Figure 5.

GRK3-mediated tolerance to opioid-induced population spike facilitation in hippocampal dentate gyrus. (a) Fentanyl (FENT) (300 nM) significantly increased the amplitude of the evoked response from perforant pathway stimulation in brain slices from wild-type GRK (+/+) mice. This potentiation was almost eliminated after 60 min of FENT exposure and completely reversed by naloxone (1 μM) at the end of the experiment. Indeed, naloxone produced a significant decrease in excitation (overshoot) compared to predrug baseline responses. (b) In slices from GRK (−/−) mice, the FENT-induced population spike enhancement showed minimal tolerance after 60 min although naloxone again completely reversed the FENT potentiation with a similar overshoot. (c) Like FENT, morphine (10 μM) produced a potentiated evoked response in slices from wild-type (+/+) mice.

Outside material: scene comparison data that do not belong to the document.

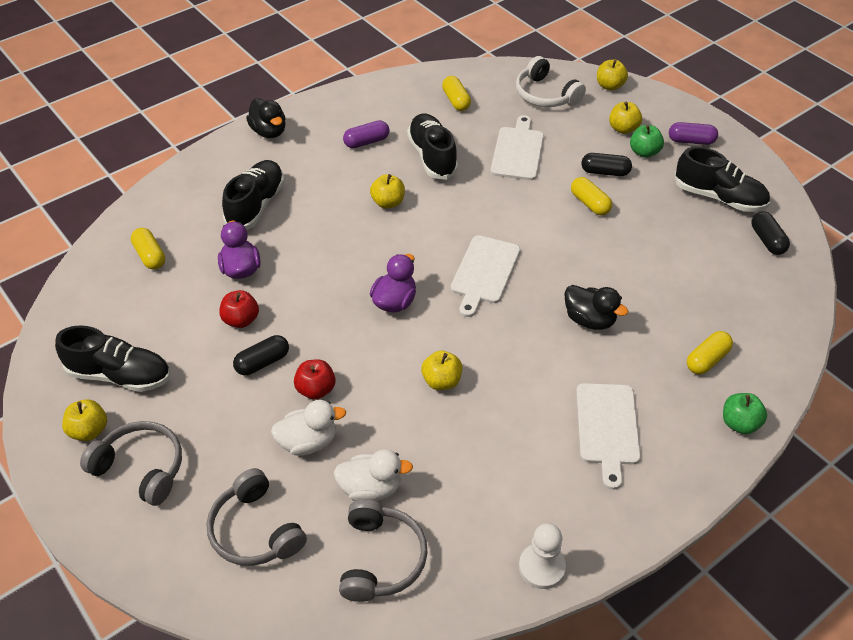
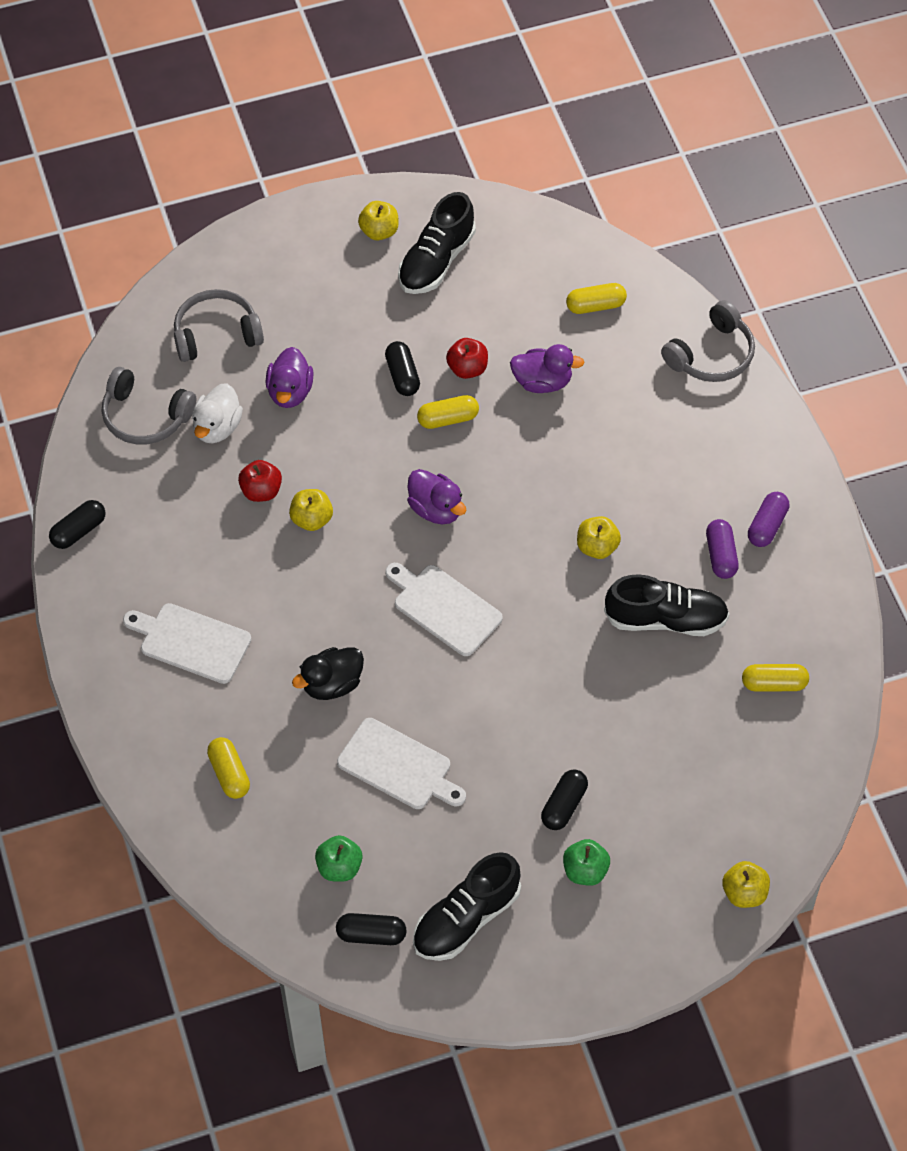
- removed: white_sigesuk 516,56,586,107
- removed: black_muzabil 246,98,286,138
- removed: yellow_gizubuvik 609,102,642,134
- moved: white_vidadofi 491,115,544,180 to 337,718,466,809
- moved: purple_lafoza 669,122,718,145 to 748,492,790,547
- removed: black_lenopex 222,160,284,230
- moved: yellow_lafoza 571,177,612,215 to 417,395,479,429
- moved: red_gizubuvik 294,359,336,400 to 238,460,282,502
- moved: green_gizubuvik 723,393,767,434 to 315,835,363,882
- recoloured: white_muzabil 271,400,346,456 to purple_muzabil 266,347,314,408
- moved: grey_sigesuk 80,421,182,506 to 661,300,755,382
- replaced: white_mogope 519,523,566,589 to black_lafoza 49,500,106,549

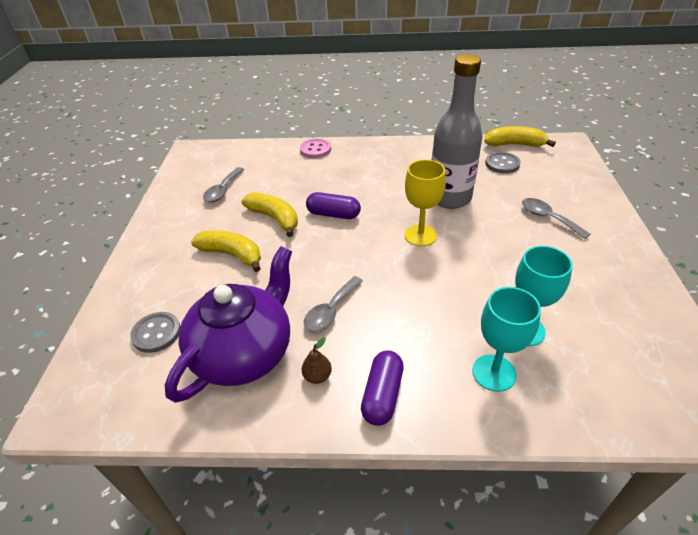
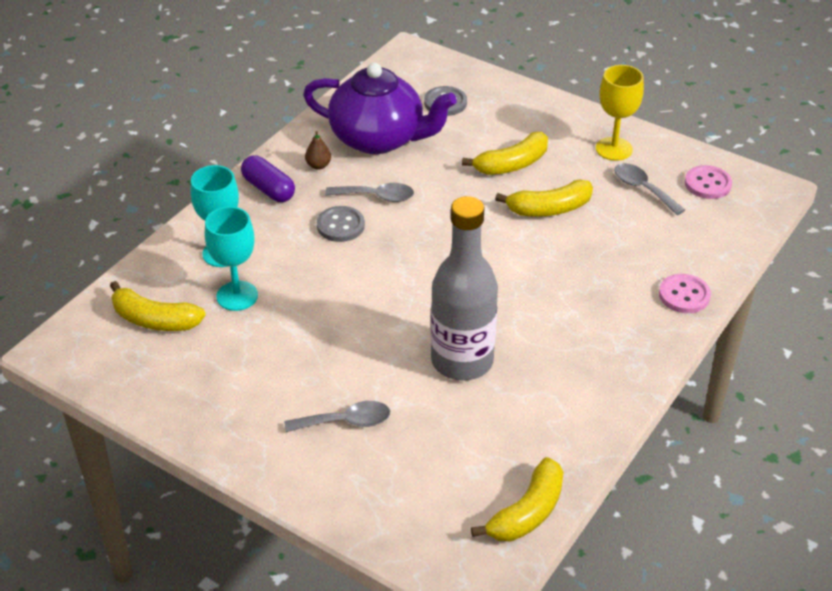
- moved: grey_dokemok 485,152,521,174 to 317,206,365,242
- moved: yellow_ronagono 405,159,446,246 to 596,65,644,161
- removed: purple_lafoza 306,192,361,219
- turned: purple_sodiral 165,246,292,403 = 303,63,457,154 45 degrees counterclockwise
- turned: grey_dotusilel 304,276,363,332 = 325,183,414,202 120 degrees clockwise
- added: pink_dokemok 685,165,732,199
- added: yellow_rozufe 110,281,206,331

The 60 min of exposure to morphine produced less tolerance than that seen following 60 min of fentanyl, although naloxone again completely reversed the opioid-induced excitation. (d) In slices from GRK3 (−/−) mice, morphine again potentiated the evoked potentials in a naloxone reversible way. However, little tolerance was observed during the 60 min of morphine administration. Data are presented as means±s.e.m.